2013/8/28 Michael Hampicke <mh@hadt.biz>
Am 27.08.2013 22:40, schrieb Francisco Ares:
>>
>> I think I might have found it.  Although I have selected in the kernel
>> "menuconfig" to compress the initramfs using gzip and deselected all other
>> decompression forms. a simple "file initramfs-xxx" told me that it was "XZ
>> compressed data", so now I am rebuilding the kernel with all decompression
>> algorithms built in.
>>
>> I will (hope) soon post the results.
>>
>> Thanks,
>> Francisco
>>
>
>
> It did not work :-(
>

You could try generating an initramfs with dracut - see if that works.
You possible have to change the name of the initramfs in grub.cfg. Files
generated with dracut don't have *genkernel* in it's filename.

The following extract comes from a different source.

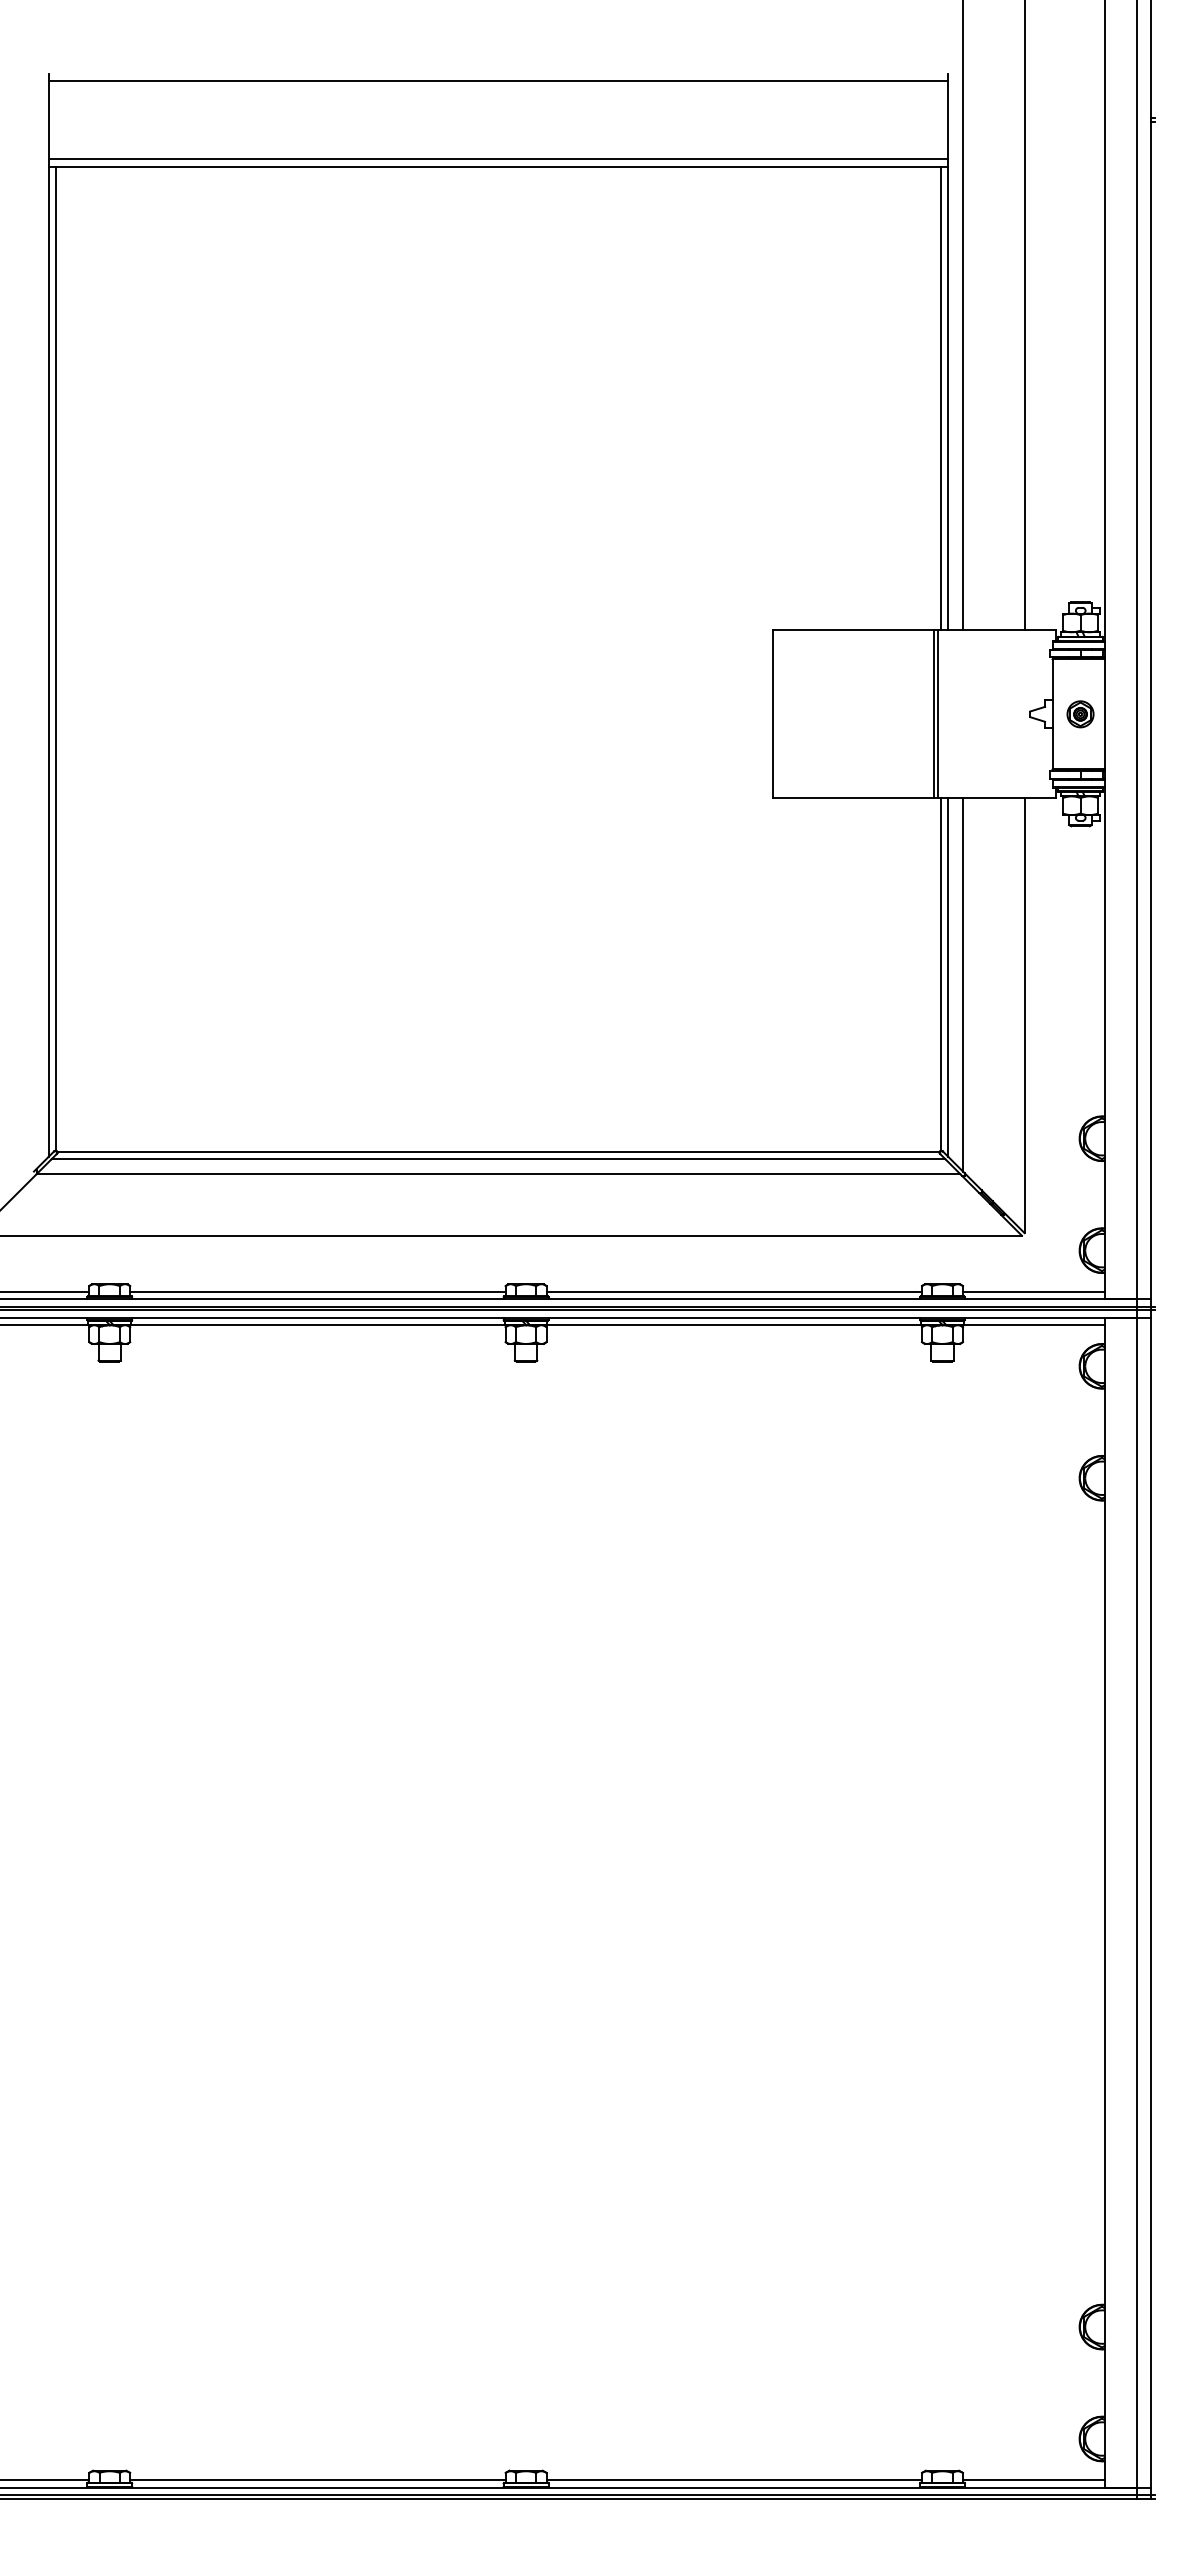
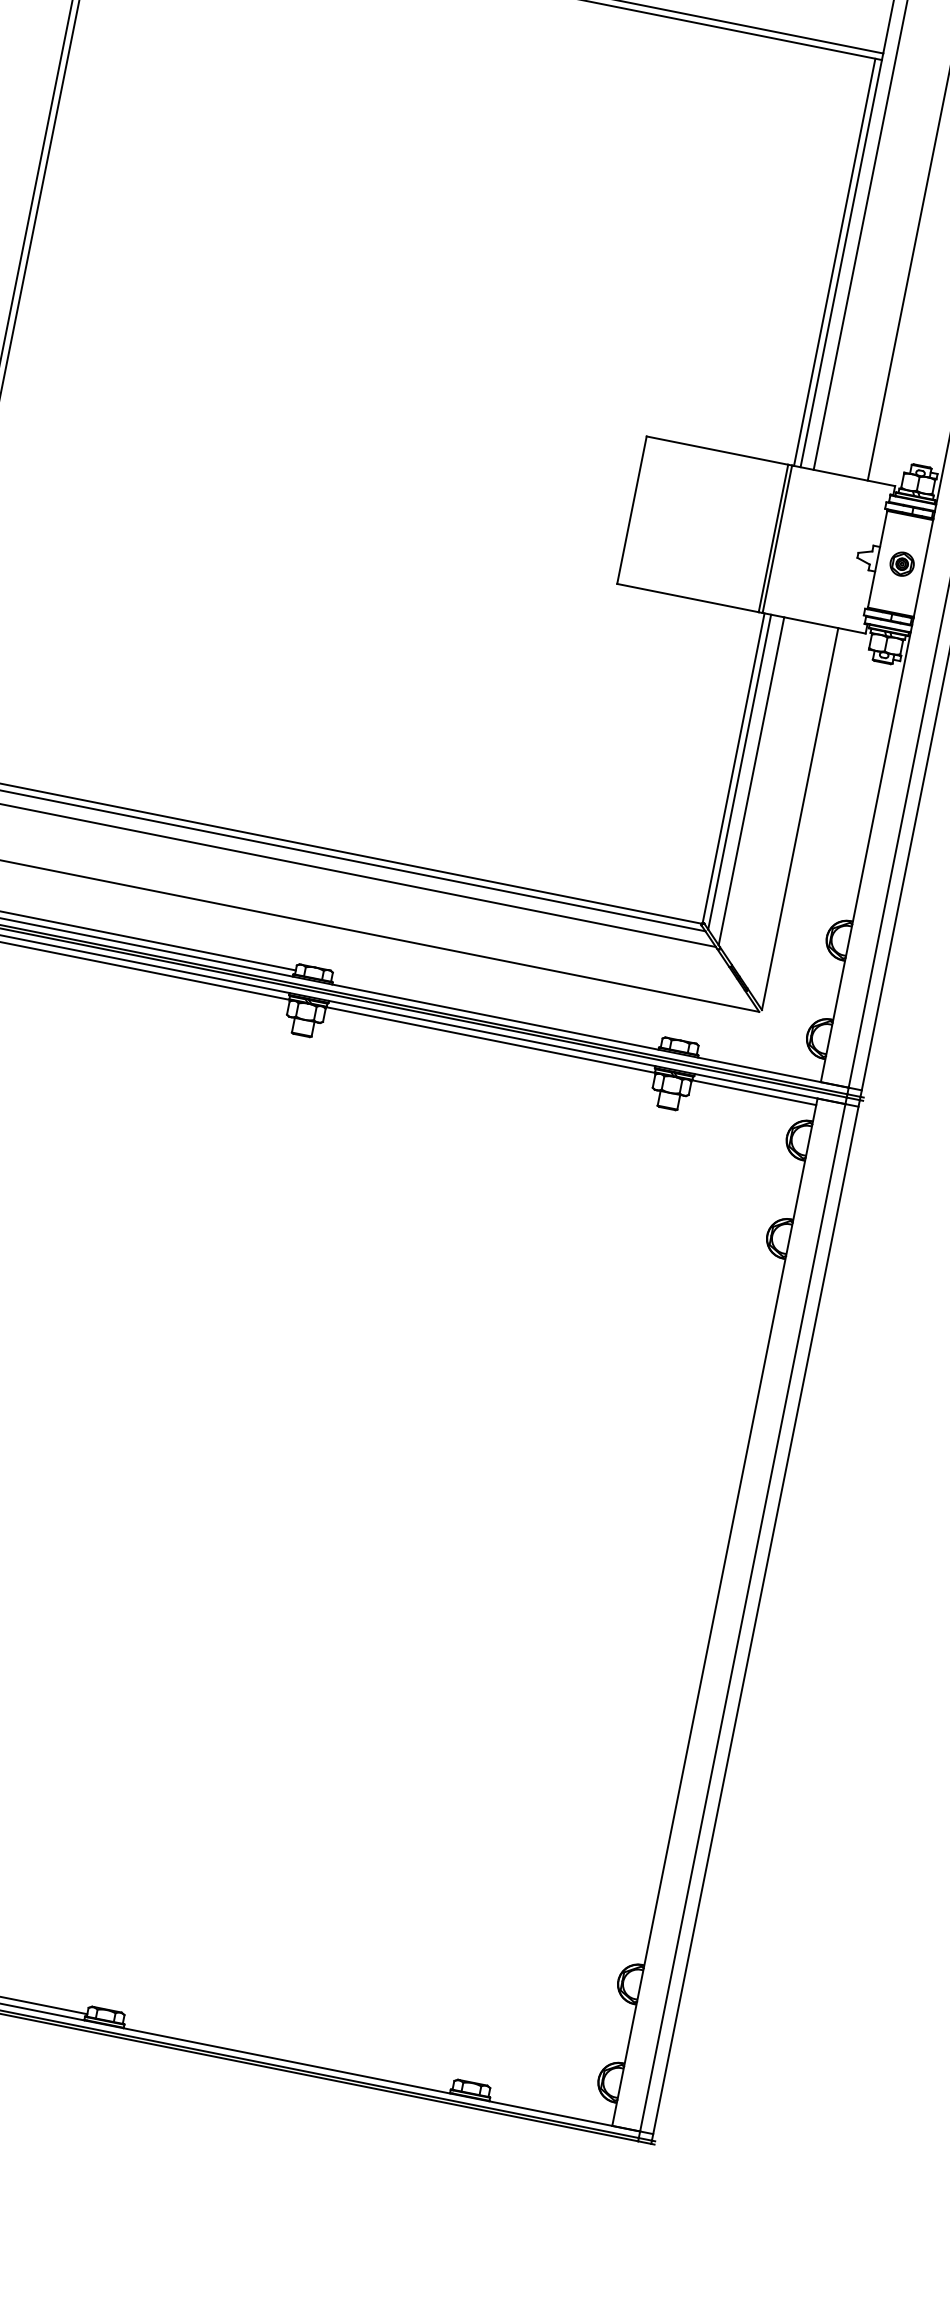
line: (733, 1291) -> (496, 1010), removed
line: (1033, 1291) -> (759, 1062), removed
line: (734, 2480) -> (288, 2054), removed
line: (1033, 2480) -> (550, 2107), removed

If you can boot with dracut initramfs, you can investigate why the
initramfs of genkernel does not work.


Thanks, Michael, gonna read about dracut and try it out.

Right now "gentoo-sources-3.10.7" is being built, still using genkernel (I was using gentoo-sources-3.8.13).

Meanwhile: the profile for this new install is "default/linux/amd64/13.0/no-multilib" - and I see that the directory where grub2 stores modules in /boot/grub2 is named "i386-pc".  Switching to a multilib profile and issuing an "emerge -pvuDN world", I see that, for instance, glibc is queued to be rebuilt with "multilib" use flag.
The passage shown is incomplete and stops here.